We built Streamr because Christian families deserve better
Last month, a church leader sent me a message that stuck with me. She'd been using StreamYard for three years. In September, their pricing jumped 80 per cent overnight. She had two choices: absorb a cost her budget couldn't handle, or find something else. That message, alongside forty others like it in a single week, told me everything I needed to know about the gap in the market.
The problem wasn't just about price
When we started MRVL Technologies, we weren't setting out to build another streaming tool. We were building for creators and churches who'd felt sidelined by the big platforms. YouTube demonetises Christian content. TikTok's algorithm buries faith creators. Twitch isn't designed for anything longer than gaming or music. And existing church streaming solutions either cost too much, work poorly on mobile, or don't account for the fact that families actually want to watch together.
The church leader's message was the spark, but the real problem was deeper. Christian families with children needed a place where they could stream, watch, and connect without compromise. No algorithm designed to maximise engagement at any cost. No recommendations for content that wasn't family-appropriate. No constant battles with platform policies written for a completely different audience.
What 'family-safe' actually means in practice
When we launched Streamr, we knew saying 'family-safe' wasn't enough. Every platform claims to be safe. What we built instead was Streamr Kids, a curated content area that's only available to Streamr Plus subscribers. Parents can browse confident that their children are watching content that's been moderated with families in mind. This wasn't a feature we tacked on at launch. It took months of thinking through what moderation actually looks like for Christian content, how parents want to feel when their kids are on the platform, and what creators need to feel protected too.

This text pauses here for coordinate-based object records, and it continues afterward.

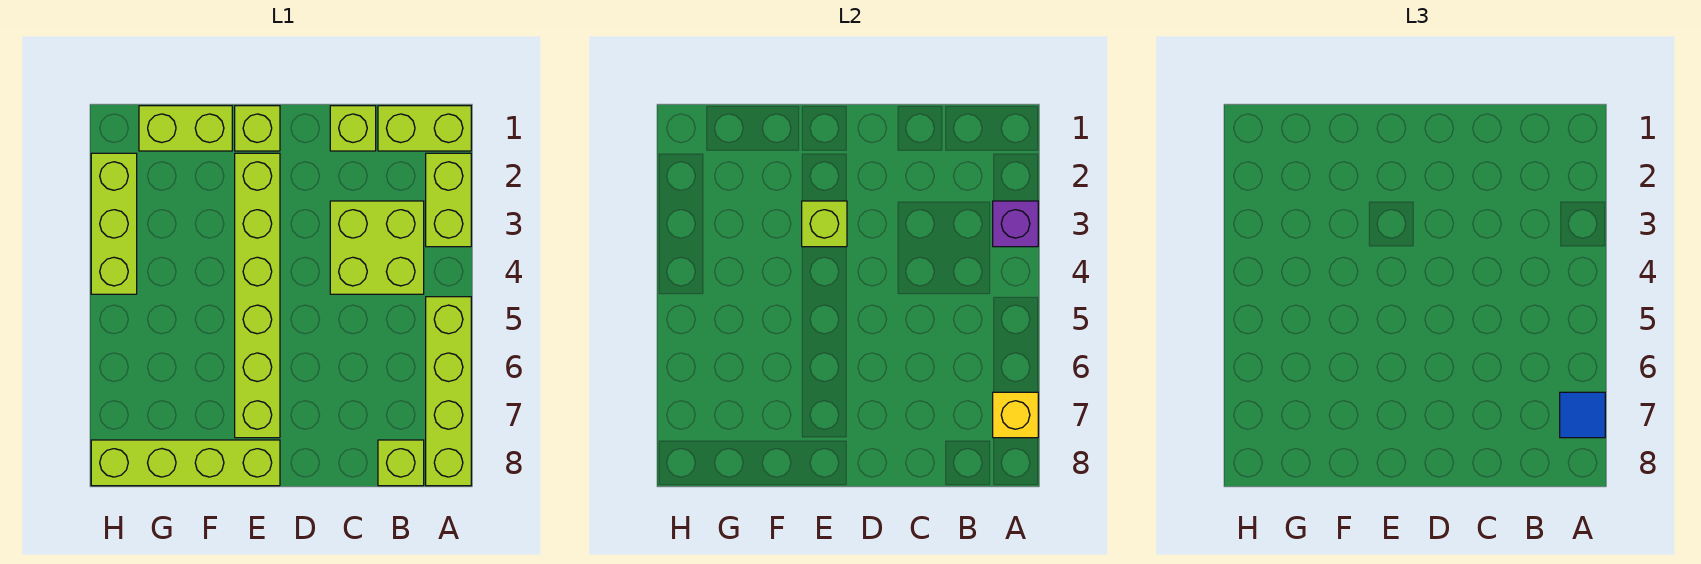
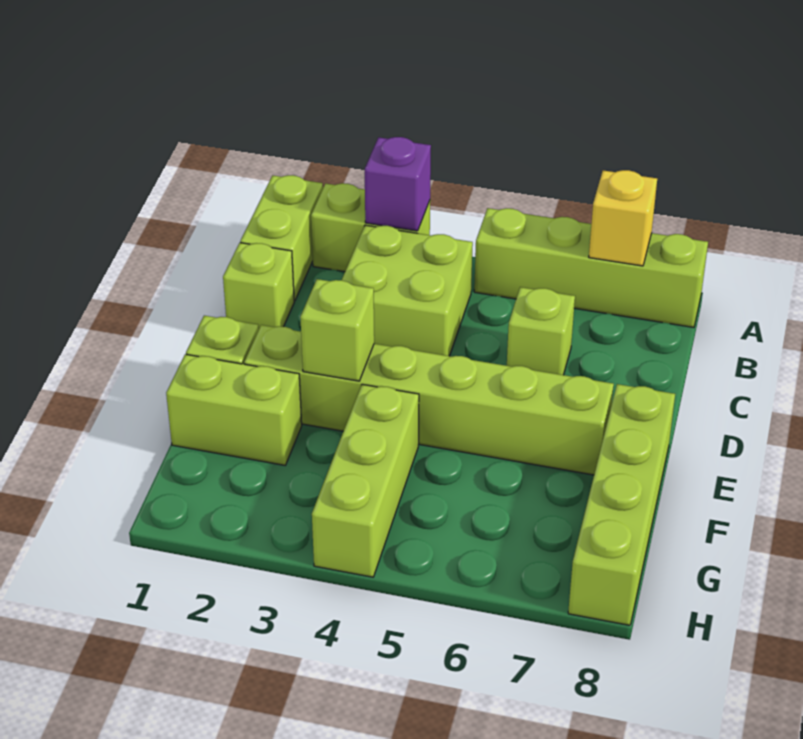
blue tile A7 level 3 -> none
lime brick B8 level 1 -> lime brick C6 level 1
lime brick F1:G1 level 1 -> lime brick F1:F2 level 1
lime brick H2:H4 level 1 -> lime brick F4:H4 level 1

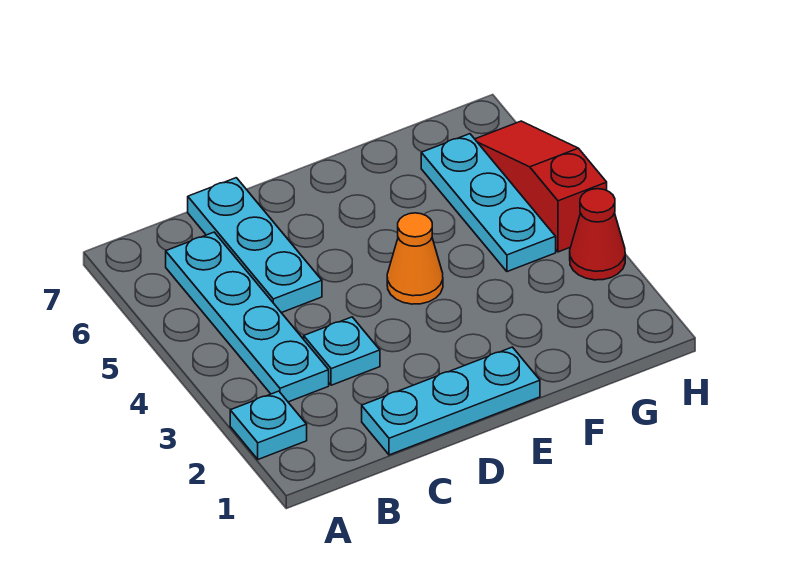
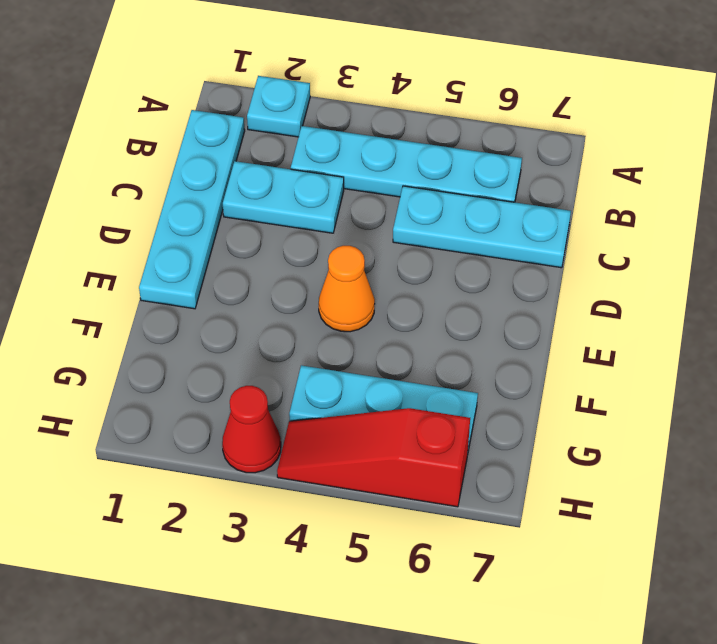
cyan plate C1:E1 level 1 -> cyan plate B1:E1 level 1
cyan plate C3 level 1 -> cyan plate C2:C3 level 1
red slope H4:H6 level 1 top 4 -> red slope H4:H6 level 1 top 6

The difference between what we do and what 'safe mode' offers on other platforms is that we're not just filtering out explicit content. We're actively curating. Creators opt into Streamr Kids. They understand the space is for families. That changes the entire culture of the platform from day one.

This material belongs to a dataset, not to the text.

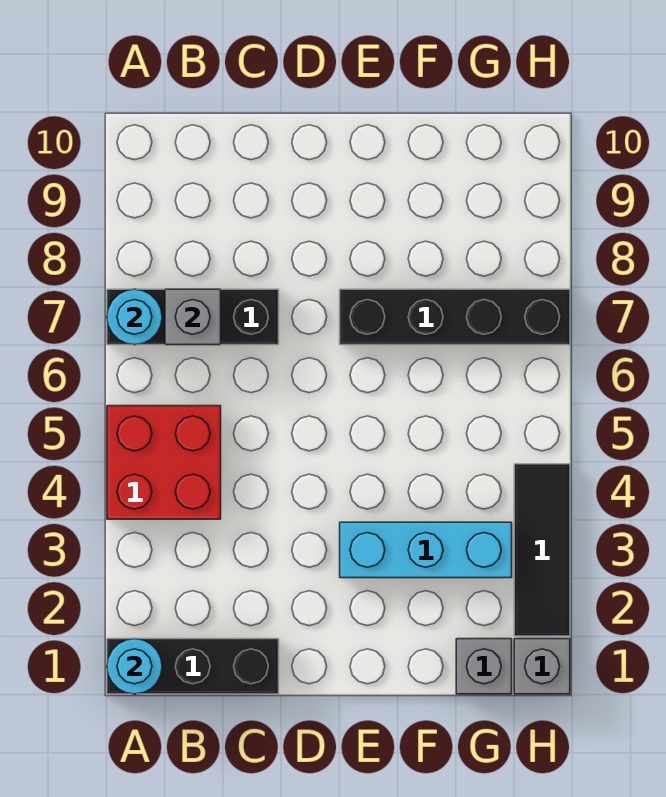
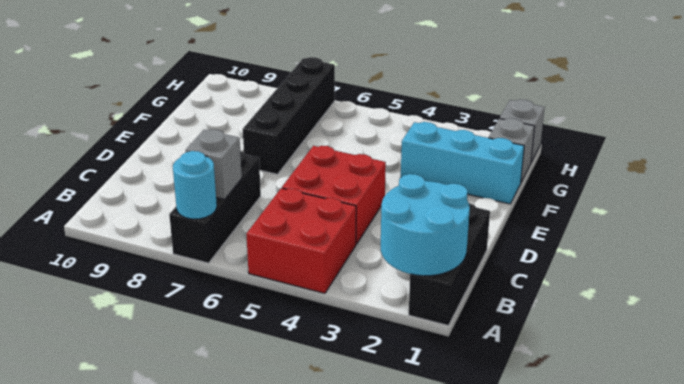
cyan round brick A1 level 2 -> cyan round brick A1:B2 level 2
none -> red brick C4:D5 level 1
cyan brick E3:G3 level 1 -> cyan brick F1:F3 level 1
black tile H2:H4 level 1 -> none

Why churches are switching
After that church leader's message, we started talking directly to churches of different sizes. Small churches with 50 people. Large ones with 2,000. Their needs were surprisingly similar, but their problems with existing tools differed wildly. The multi-camera setup in a bigger church was clunky on StreamYard. The giving integration didn't work with their existing systems. The cost meant they were choosing between upgrading their streaming setup or improving their children's ministry.
We built church-specific features because we listened to what they actually needed. Church tier gives you giving integration with Givr, so people can donate straight from the stream. Automated follow-up emails mean you're not manually chasing leads after someone visits for the first time. Church Pro includes AI sermon clip generation, so your sermon reaches people on short-form platforms without requiring someone to sit down and edit video for hours. The white-label player means when someone visits your website, they're watching your stream in your space, not embedded inside someone else's platform.
Since launch, I've watched churches make the switch not because they're looking for the cheapest option, but because Streamr was built with their actual workflow in mind. That's made a real difference.
Tipping as a return to dignity
One feature that surprised me with how much it resonates is Seedr tipping. Creators on YouTube can't monetise faith content easily. On TikTok, the algorithm punishes it. Twitch requires a massive audience before you make a penny. We integrated Seedr tipping from day one because Christian creators deserve a direct relationship with their audience's generosity. If someone watches your teaching and wants to support you, they should be able to do that immediately. No algorithm deciding whether you've earned the right to be paid.
The fee we take is 5 per cent. That's it. We're not here to extract value from creators. We're here to give them a stage and get out of the way.
The future is family, not isolation
Right now, Streamr is a live-streaming platform. That's our entire focus for Phase 1. Churches go live, creators broadcast, families watch, and audiences can support who they're watching. In Phase 2, we're building it into a full Christian family social platform. Not a clone of Facebook or Instagram, but something designed from the ground up for how Christian families actually connect.
But we're not rushing that. We're getting Phase 1 right first. The foundation has to be solid, and it has to actually solve the problems we set out to solve. That means listening to what creators tell us, responding to what churches need, and making sure moderation stays human-led, not algorithmic.
I'm watching families use Streamr to watch together in their living rooms. I'm watching churches replace tools that were bleeding their budgets. I'm watching creators who felt locked out of the mainstream platforms finally have somewhere to belong. That's not hype. That's the work.
If you're a Christian family looking for live content you don't have to second-guess, or a church tired of paying for tools that don't fit your culture, you know where to find us. What would it mean for your family or your church if you had a streaming platform that was built for you, not in spite of you?